Lawmakers are drafting a bill that would regulate precious metal transactions in an effort to add safeguards to a business plagued by the sale of stolen coins and jewelry to obtain money for drugs.
“There is a real crime-related problem, and we are trying to bring structure to it,” said Sen. Philip Baruth, D-Chittenden. “We have a series of witnesses that say there are active connections between this group and the drug trade.”
A study committee on the Regulation of Precious Metal Dealers reviewed proposed legislation to set standards and certification requirements for Vermont’s buyers of precious metals during a meeting Friday in Montpelier.
Precious metals as defined in the bill include gold, silver, platinum, palladium, jewelry or other items that are not antiques or coins. Under the bill, many dealers would be required to obtain a license and keep tight records on the purchase and sale of these items.
Rep. Tom Koch, R-Barre Town, is chair of the committee. He said the bill will be a “moderate priority,” this coming legislative session.
“What’s driving it is the fact that there is a real problem out there, and there is something we can do about it even if we can’t solve the whole problem,” Koch said.
The bill aims to deter people from stealing precious metals to fund a drug habit, Koch said. However, some thieves might cross borders to sell in New Hampshire of New York in order to avoid the proposed regulatory hurdles in Vermont.
“So, yeah, we may be chasing people across the state’s lines, but I don’t think that is reason for us to do nothing,” he said. “That just says that other states need to get on board and attack those problem also because it’s widespread.”
Either way, regulation in Vermont is a good start to combat a national problem that Congress will not likely act on anytime soon, Koch said.
“I think there is a value in our doing it ourselves even if people do go across state lines, because it takes them a while to do that,” he said. “And many of these people who are involved in the theft are looking for a quick turnover because perhaps they are desperate for their next fix. And if they have to drive a few hours it might be discouraging for them.”
But the new rules and certification process drew criticism from some lawmakers because over-regulation might slow business to legal buyers.
“I think we are being particularly onerous,” said Sen. Alice Nitka, D-Windsor.
The draft bill requires dealers buying or selling more than $1,000 worth of precious metals to obtain a two-year certification priced at $200. The Office of Professional Regulation, a branch of the Secretary of State’s Office, will approve the application for certification that is designed to vet the dealers’ criminal history.
Nitka, vice chair of the committee, advocated for a dealer fee of $100.
The bill would also require dealers to document their purchases from sellers and sellers would be required to show a government-issued ID or pose for a photo.
In addition to a photograph of the items, the dealer would have to record all marks on the items, brand and model names, model and serial numbers, engravings, etchings, affiliations with any institution or organization, date, color, vintage or image represented. This information must be kept electronically for large dealers.
“That’s just good business,” Koch said, who defended the cataloging procedures.

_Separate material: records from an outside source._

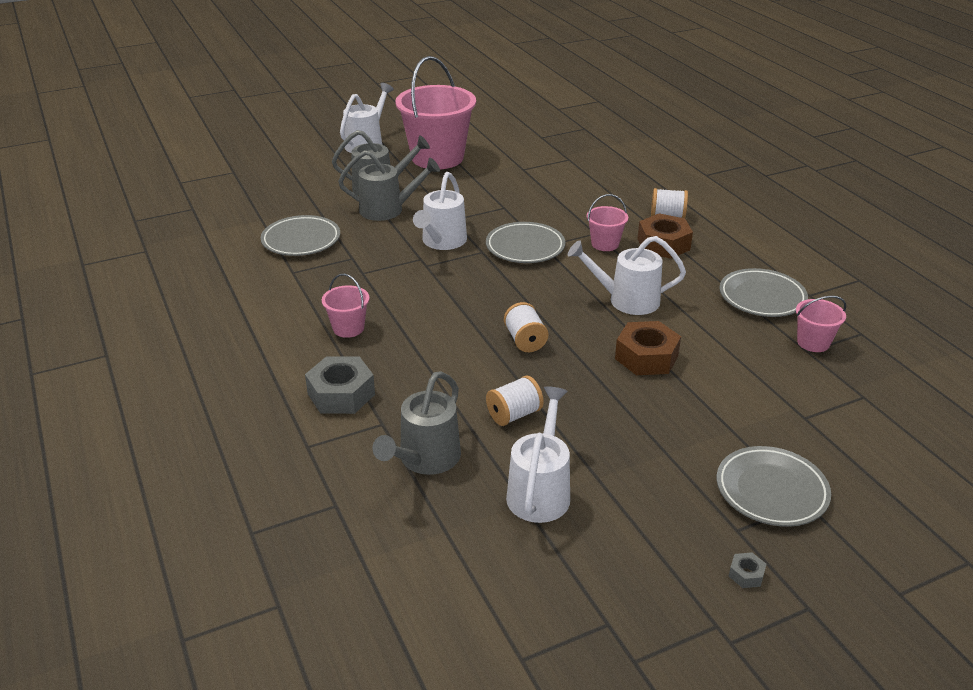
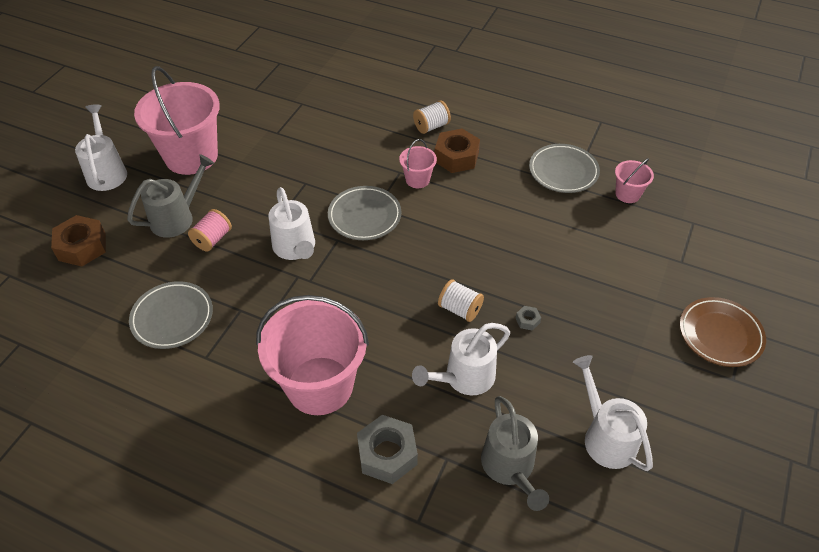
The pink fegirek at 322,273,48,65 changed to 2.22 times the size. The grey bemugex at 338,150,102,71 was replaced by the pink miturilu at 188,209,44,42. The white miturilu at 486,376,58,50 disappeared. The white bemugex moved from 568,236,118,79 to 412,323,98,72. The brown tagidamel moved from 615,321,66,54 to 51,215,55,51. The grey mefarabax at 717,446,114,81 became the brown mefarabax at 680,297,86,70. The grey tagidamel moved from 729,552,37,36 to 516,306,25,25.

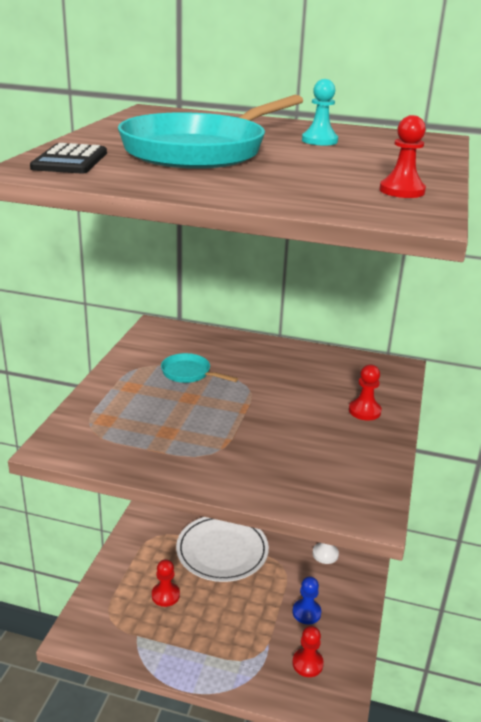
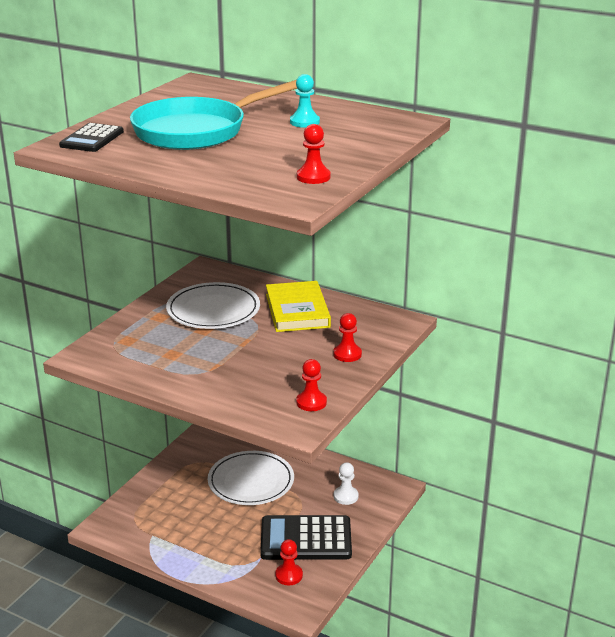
The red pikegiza moved from 152,559,28,48 to 296,359,31,52. The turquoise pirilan at 161,353,77,30 was replaced by the white mefarabax at 166,282,94,47. The blue pikegiza at 292,576,29,48 was replaced by the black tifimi at 260,515,92,45. The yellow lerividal at 266,281,65,51 appeared.

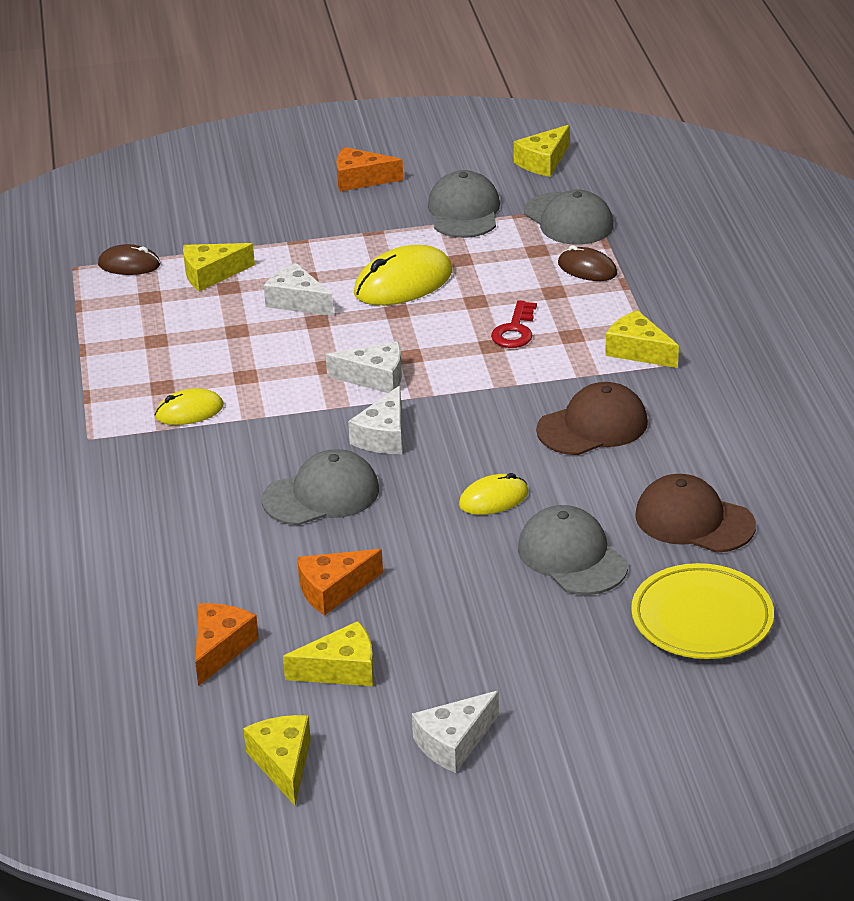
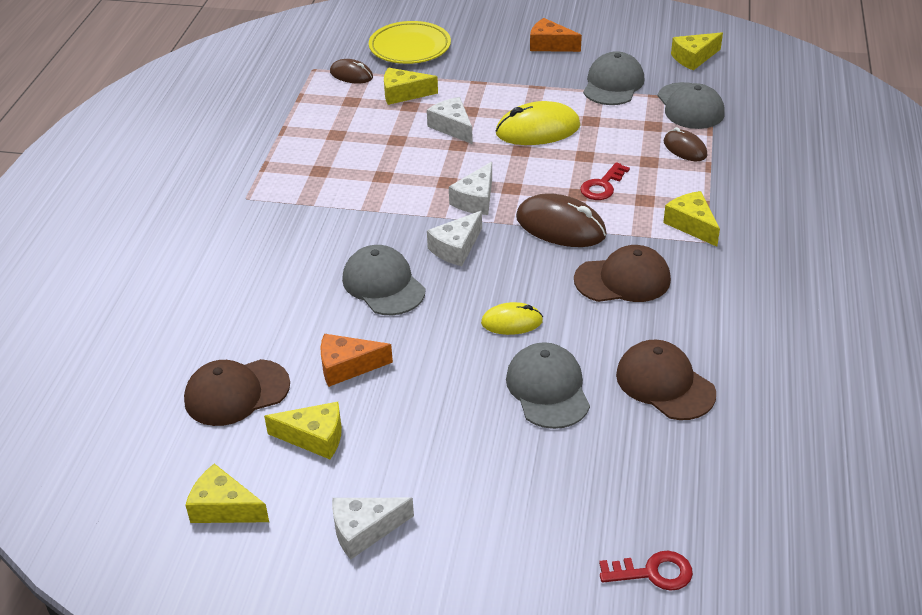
The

“This is the point at which somebody is going to be able to catch what has been emailed as a stolen good,” he said. “I think we want to require that some time is being spent there and this is being itemized properly.”
However, similar to the certification fee, some committee members considered the detail of this cataloging requirement too burdensome. The documentation requirement must be completed by the day of the sale.
“What I want to avoid is that he can’t do anything until he cataloged all his items,” Baruth said, referencing the original requirement that cataloging must be completed before the transaction was final. “I think that would clog his business,” he said.
Some members doubted the dealers’ capacity to catalog the information at all.
“If you follow this, you have to have all kind of special equipment,” said Sen. Don Collins, D-Franklin, before reminding the committee of the larger picture. “What we are trying to do is reduce the number of illegal trades.”
In order to ease the burden on buyers, the committee changed the bill’s language to extend the items’ documentation time from the moment of sale to the day of the sale to prevent buyers from holding up sellers.
The bill would give law-violating dealers a one-time warning. Upon the second offense, such as by purchasing stolen goods or failure to document items, the dealer’s certification would be revoked.
“You get one chance to be a bad boy,” Koch said. “And on the second offense, that becomes disqualifying and the Secretary of State revokes the license.” (The term license was later change to certification.)
The committee is done with the bill, Koch said. It will remain in committee for now, including the House Judiciary Committee, where Koch serves as ranking member.
While the bill might be a moderate priority this session, Koch doesn’t see any significant hurdles.
“I think there is a lot of support for it — it’s bipartisan, it has no philosophical bounds,” he said.